___ Provided material ___

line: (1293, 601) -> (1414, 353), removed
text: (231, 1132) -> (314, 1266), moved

___
___ Provided material ___

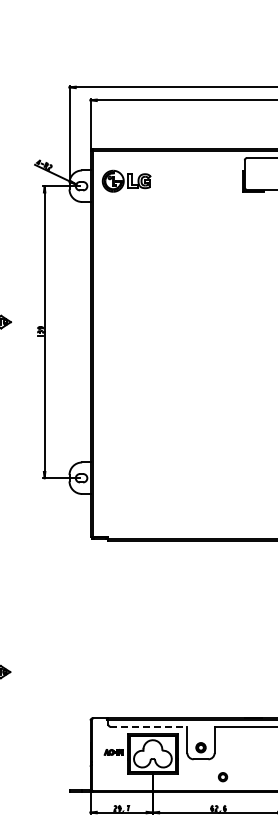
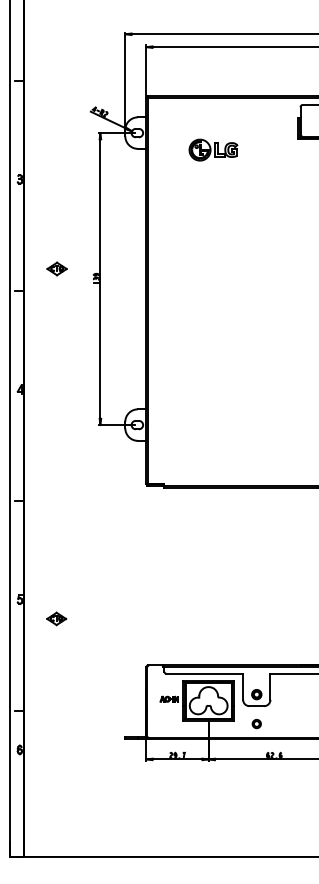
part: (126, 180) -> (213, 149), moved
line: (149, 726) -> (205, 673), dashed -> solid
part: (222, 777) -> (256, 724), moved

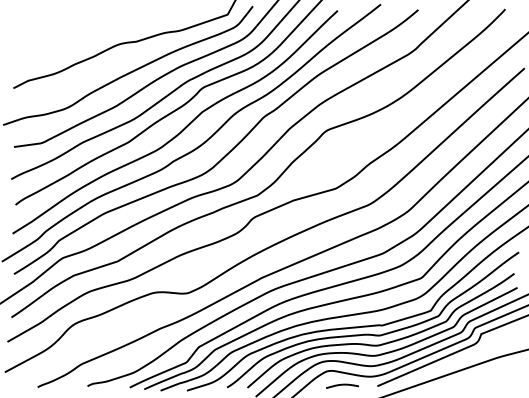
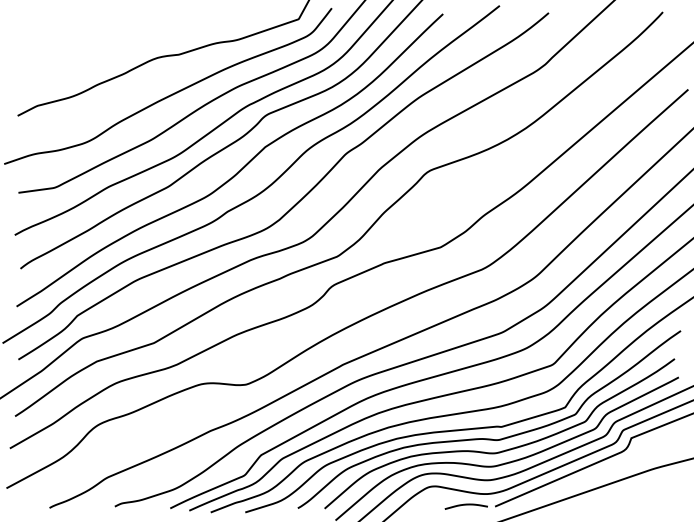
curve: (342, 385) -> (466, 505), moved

___

→ **Required action**
In the data above, find the line containing "line: (149, 726)" and the line containing "curve: (342, 385) -> (466, 505), moved". Repeat those two lines and everything between them exactly, minus the pictures.

→ **Result**
line: (149, 726) -> (205, 673), dashed -> solid
part: (222, 777) -> (256, 724), moved

curve: (342, 385) -> (466, 505), moved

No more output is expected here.